I am measuring an angle with a gyroscope, but it gives outputs 0-100. I wish to convert this into degrees;
| Actual (degrees) | Gyro Reading |
|---|---|
| 0 | 100 |
| 90 | 0 |
I have also measured (although I am not sure the reliablity of these data points);
| Actual (degrees) | Gyro Reading |
|---|---|
| 30 | 85 |
| 45 | 70 |
| 60 | 50 |
I am not sure how to tackle this type of problem, and how to convert a given gyroscope reading into degrees.
To convert the gyroscope reading into degrees, you can use linear interpolation based on the provided data points.
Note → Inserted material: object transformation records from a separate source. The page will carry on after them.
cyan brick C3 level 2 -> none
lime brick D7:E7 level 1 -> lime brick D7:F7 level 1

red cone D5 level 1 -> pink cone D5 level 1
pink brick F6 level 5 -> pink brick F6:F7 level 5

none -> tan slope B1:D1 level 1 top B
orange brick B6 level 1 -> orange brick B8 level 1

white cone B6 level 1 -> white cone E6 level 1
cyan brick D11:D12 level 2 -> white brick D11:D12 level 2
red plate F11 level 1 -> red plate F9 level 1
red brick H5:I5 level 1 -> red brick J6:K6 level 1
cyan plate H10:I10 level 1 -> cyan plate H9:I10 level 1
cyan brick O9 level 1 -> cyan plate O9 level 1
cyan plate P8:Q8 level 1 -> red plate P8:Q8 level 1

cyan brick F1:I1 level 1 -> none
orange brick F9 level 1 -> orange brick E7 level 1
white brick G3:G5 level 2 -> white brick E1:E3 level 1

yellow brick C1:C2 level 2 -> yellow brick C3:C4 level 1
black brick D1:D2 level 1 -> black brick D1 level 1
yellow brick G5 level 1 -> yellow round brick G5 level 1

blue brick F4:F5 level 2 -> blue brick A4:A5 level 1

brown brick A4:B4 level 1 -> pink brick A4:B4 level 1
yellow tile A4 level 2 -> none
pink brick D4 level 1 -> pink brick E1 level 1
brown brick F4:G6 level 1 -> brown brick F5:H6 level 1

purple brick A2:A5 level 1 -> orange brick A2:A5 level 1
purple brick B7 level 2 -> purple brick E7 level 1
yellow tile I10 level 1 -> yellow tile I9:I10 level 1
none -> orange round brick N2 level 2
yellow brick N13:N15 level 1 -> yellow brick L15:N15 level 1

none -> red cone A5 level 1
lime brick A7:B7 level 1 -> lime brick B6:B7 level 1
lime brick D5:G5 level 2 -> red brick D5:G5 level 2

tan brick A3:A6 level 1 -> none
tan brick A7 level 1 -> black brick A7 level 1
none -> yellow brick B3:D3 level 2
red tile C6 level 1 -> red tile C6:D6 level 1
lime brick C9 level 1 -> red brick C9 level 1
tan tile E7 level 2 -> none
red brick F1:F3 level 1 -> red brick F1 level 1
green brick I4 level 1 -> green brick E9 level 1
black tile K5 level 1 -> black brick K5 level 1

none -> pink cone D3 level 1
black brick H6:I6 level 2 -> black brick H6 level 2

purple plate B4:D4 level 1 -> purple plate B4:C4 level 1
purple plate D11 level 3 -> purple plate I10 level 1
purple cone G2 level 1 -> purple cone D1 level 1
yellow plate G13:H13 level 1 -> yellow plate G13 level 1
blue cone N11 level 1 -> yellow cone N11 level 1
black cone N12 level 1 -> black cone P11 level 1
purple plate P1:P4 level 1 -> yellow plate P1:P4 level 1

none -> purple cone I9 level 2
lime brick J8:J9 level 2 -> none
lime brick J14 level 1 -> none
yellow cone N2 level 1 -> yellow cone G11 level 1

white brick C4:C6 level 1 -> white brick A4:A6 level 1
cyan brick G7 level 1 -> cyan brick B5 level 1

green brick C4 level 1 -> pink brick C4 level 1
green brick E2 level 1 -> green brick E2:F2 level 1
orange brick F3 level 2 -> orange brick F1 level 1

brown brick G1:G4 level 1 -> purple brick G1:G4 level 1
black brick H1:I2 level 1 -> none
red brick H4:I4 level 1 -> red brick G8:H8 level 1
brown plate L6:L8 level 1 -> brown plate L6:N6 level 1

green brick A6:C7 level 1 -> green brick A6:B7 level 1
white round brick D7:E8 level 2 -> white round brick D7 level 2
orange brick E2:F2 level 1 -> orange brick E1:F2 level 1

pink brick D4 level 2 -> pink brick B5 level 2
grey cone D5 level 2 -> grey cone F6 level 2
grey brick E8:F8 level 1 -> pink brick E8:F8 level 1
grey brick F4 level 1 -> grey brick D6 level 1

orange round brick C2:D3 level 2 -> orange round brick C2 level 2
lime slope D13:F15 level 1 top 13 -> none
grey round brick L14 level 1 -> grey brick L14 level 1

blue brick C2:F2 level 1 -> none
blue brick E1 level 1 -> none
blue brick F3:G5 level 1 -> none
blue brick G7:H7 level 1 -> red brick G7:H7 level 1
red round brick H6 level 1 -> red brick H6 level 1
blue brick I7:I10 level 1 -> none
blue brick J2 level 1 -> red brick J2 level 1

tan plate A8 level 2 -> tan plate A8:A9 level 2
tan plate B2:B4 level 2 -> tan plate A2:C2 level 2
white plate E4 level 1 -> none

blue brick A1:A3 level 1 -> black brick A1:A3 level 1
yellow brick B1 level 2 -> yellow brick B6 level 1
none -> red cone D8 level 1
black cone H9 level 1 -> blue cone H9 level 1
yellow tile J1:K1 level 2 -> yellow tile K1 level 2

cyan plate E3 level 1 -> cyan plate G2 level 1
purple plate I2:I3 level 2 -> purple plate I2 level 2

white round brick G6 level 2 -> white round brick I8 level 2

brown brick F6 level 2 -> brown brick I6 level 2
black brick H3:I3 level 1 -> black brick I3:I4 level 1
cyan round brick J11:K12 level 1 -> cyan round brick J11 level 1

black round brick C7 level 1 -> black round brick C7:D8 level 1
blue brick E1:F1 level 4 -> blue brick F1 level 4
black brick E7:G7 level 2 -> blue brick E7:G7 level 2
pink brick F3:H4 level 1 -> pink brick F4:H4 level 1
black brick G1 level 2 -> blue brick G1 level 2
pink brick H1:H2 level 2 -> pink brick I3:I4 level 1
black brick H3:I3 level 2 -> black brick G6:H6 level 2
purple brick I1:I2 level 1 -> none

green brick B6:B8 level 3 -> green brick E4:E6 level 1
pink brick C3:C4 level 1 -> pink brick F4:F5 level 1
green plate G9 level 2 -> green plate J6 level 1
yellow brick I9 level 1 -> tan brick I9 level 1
Observe that the relationship between the actual angle (in degrees) and the gyro reading (based on the given data) suggests an inverse linear relationship between the actual angle and the gyro reading.
To convert a given gyro reading into degrees, follow these steps:
Identify the two nearest data points in your table based on the gyro reading. One point should have a gyro reading lower than the given reading, and the other should have a gyro reading higher than the given reading. e.g., if the gyro reading is $80$, the two nearest data points would be $(30, 85) $ and $(45, 70)$.
Use linear interpolation to calculate the corresponding angle in degrees. This involves finding the ratio of the difference between the gyro readings and the actual difference in angles between the data points.
e.g., using the two nearest data points $(30, 85)$ and $(45, 70)$: Gyro reading difference, $\Delta G = 85 - 70 = 15$; and Actual angle difference, $\Delta\theta = 45 - 30 = 15$. Given gyro reading, $g_0 = 80$; Gyro reading difference from the lower data point, $\Delta g = 80 - 70 = 10$.
Then the Ratio is given by $$ \frac{\text{Gyro reading difference}}{\text{Actual angle difference}} = \frac{10}{15} \approx 0.6667$$ Then the interpolated angle is given by "$\text{Lower data point angle} + (\text{Ratio $\times$ Actual angle difference})$". Thus, $$ \text{Interpolated angle} = 30 + (0.6667 \times 15) \approx 40^\circ $$
So, for a gyro reading of $80$, the corresponding angle would be (approximately) $40^{\circ}$. Keep in mind that the reliability of such interpolation depends on the accuracy and consistency of your data points.